Now, you all are probably familiar with Sherlock Holmes and his famous claim to utilize the methods of deduction to solve his cases. Actually, Sherlock Holme’s methods were an exercise in abduction.
Another funny philosophy word! Abduction, first coined by the famed American Philosopher Charles Sanders Peirce, is a process of using evidence to reach a wider conclusion, as in inference to the best explanation. This is actually what modern forensics investigators do, based in part by the writings of Sir Arthur Conan Doyle.
So with all these similar terms floating around, how does one keep them organized? Well, I found out the hard way (and still am) is that one simply has to become familiar with the terms, which means reading philosophy, and engaging in philosophical discussions.

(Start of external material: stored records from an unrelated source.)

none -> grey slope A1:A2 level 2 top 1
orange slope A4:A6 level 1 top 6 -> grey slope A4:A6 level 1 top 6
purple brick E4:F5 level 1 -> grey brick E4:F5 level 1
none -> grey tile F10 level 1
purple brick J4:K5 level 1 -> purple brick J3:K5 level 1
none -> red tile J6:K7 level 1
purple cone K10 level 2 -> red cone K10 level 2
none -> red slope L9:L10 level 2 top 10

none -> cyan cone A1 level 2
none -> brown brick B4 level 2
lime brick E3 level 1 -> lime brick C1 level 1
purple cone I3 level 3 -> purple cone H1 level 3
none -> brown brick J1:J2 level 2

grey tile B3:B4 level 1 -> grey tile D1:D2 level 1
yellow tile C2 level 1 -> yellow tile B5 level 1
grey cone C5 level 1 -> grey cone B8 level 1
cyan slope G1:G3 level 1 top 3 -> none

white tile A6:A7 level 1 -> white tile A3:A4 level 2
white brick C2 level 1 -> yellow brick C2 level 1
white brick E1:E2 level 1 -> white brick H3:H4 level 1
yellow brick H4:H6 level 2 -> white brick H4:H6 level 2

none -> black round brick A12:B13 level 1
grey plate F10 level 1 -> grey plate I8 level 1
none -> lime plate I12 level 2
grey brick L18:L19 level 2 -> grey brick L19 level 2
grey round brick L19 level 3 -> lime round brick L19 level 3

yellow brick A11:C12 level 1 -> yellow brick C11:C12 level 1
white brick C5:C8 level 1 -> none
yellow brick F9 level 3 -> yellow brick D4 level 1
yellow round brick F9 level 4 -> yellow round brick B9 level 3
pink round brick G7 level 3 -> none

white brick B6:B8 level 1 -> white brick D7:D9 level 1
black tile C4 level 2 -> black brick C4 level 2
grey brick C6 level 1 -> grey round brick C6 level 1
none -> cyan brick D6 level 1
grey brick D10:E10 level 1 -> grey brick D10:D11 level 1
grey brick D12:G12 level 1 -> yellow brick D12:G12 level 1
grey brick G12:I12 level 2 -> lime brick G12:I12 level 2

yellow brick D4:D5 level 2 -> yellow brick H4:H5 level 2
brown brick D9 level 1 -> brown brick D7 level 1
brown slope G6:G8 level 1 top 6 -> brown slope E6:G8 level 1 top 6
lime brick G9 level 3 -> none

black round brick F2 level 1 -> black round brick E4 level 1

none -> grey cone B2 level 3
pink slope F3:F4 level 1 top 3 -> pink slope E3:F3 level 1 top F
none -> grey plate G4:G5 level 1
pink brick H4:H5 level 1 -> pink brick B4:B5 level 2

Once you gain a general familiarity with the philosophical terminology, it becomes less confusing and things start to make a little more sense.
So, in summary: Induction is a form of reasoning which takes us from empirical premises to empirical conclusion with the realization that these connection need not be logically sound (they may be intuitive).
Deduction, then, is a type of reasoning which looks at sets of information, usually something written out using predicate calculus, and then derives (or deduces) a conclusion based on the logical process of testing to see if the logic between the premise and conclusion is sound.
Meanwhile, abduction is a process of using evidence to make conclusive predictions that, when all the improbable predictions are excluded, we are left with the inference to the best explanation. Science depends largely on abduction and abductive reasoning in how it tests evidence and uses information to make better (more precise) predictions.